Großbritannien: Keine Beteiligung an europäischem Haftbefehl

Großbritannien: Keine Beteiligung an europäischem Haftbefehl
Bild von Johannes Plenio auf Pixabay

Britisches Regierungsdokument enthüllt Pläne zur Abschaffung von Werkzeugen, die eine schnelle Auslieferung von Kriminellen ermöglichen.

Großbritannien wird ein entscheidendes Instrument aufgeben, um den grenzüberschreitenden Transfer von Kriminellen zu anderen europäischen Ländern zu beschleunigen.

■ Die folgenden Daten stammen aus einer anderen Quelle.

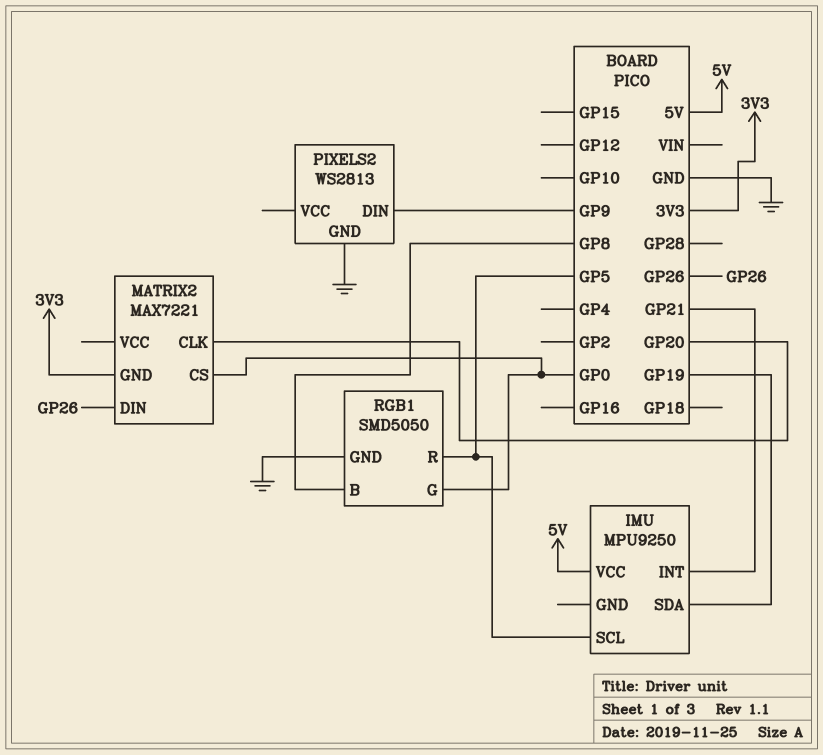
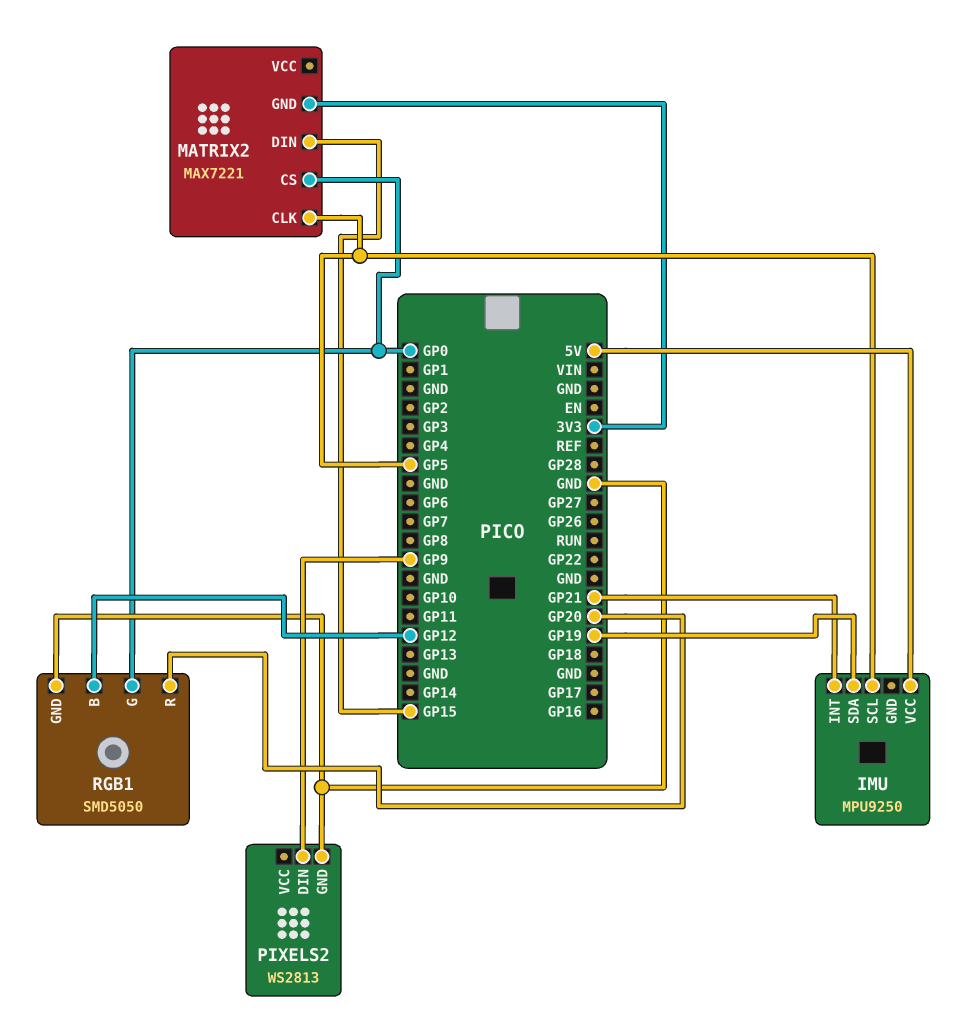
MATRIX2 pin CLK: GP20 -> GP5
MATRIX2 pin DIN: GP26 -> GP15
RGB1 pin B: GP8 -> GP12
RGB1 pin R: GP5 -> GP20

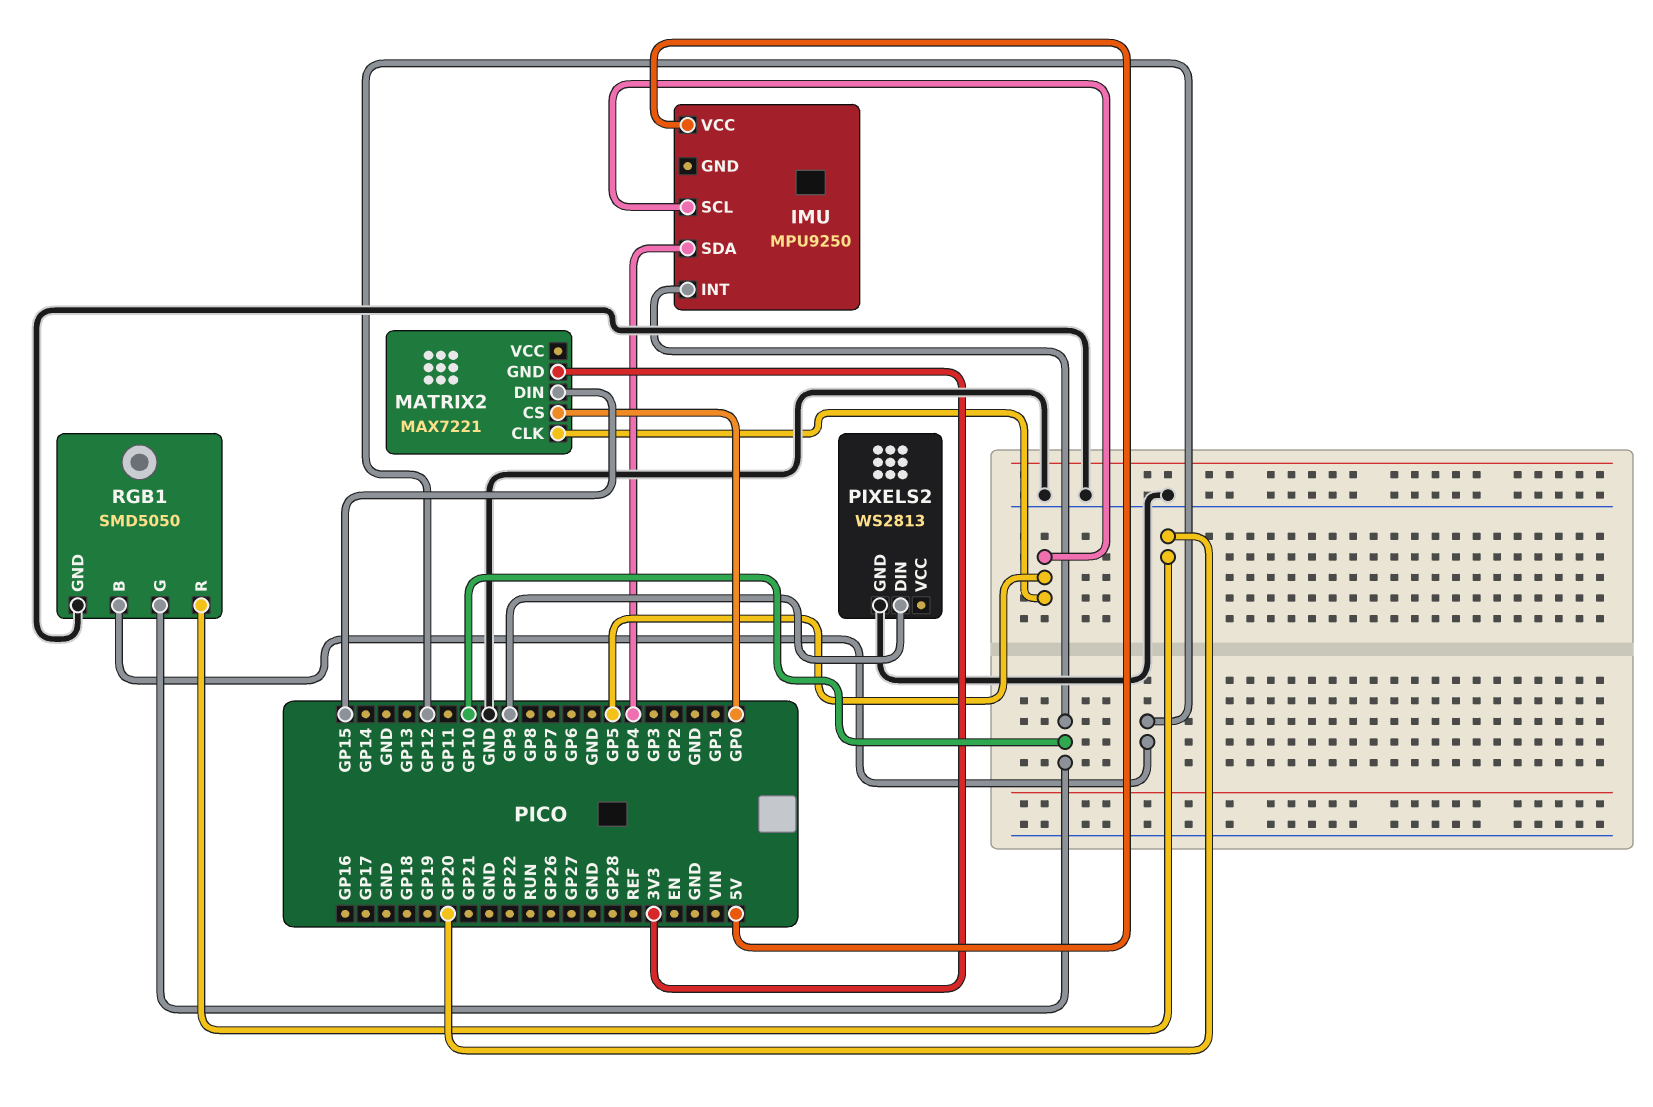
IMU pin INT: GP21 -> GP10
IMU pin SDA: GP19 -> GP4
RGB1 pin G: GP0 -> GP10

Gegen die Warnungen hochrangiger Strafverfolgungsbeamter erklärte die britische Regierung, sie werde im Rahmen der künftigen Beziehungen zur Europäischen Union nicht versuchen, am Europäischen Haftbefehl (EAW) teilzunehmen.

Schutzmaßnahmen erhöhen

In einem Dokument, in dem der britische Verhandlungsansatz mit der EU dargelegt wurde, sagte die Regierung: „Das Vereinigte Königreich strebt nicht an, im Rahmen der künftigen Beziehungen am Europäischen Haftbefehl teilzunehmen. Das Abkommen sollte stattdessen eine schnelle Auslieferung vorsehen, die auf dem im Jahr 2019 in Kraft getretenen EU-Übergabeabkommen mit Norwegen und Island basiert, aber angemessene weitere Schutzmaßnahmen für Personen bietet, die über die im Europäischen Haftbefehl genannten hinausgehen.”

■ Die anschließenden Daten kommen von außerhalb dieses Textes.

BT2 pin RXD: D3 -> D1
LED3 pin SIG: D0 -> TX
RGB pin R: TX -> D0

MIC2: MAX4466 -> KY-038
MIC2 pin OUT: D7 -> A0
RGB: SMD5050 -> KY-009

Nach den derzeitigen Regelungen können Polizeikräfte, Staatsanwälte und die National Crime Agency einen Europäischen Haftbefehl beantragen, um eine rasche Auslieferung eines kriminellen Verdächtigen aus einem beliebigen EU-Mitgliedstaat zu bewirken, und ebenso können EU-Länder beim Vereinigten Königreich die Rücksendung von Flüchtigen beantragen.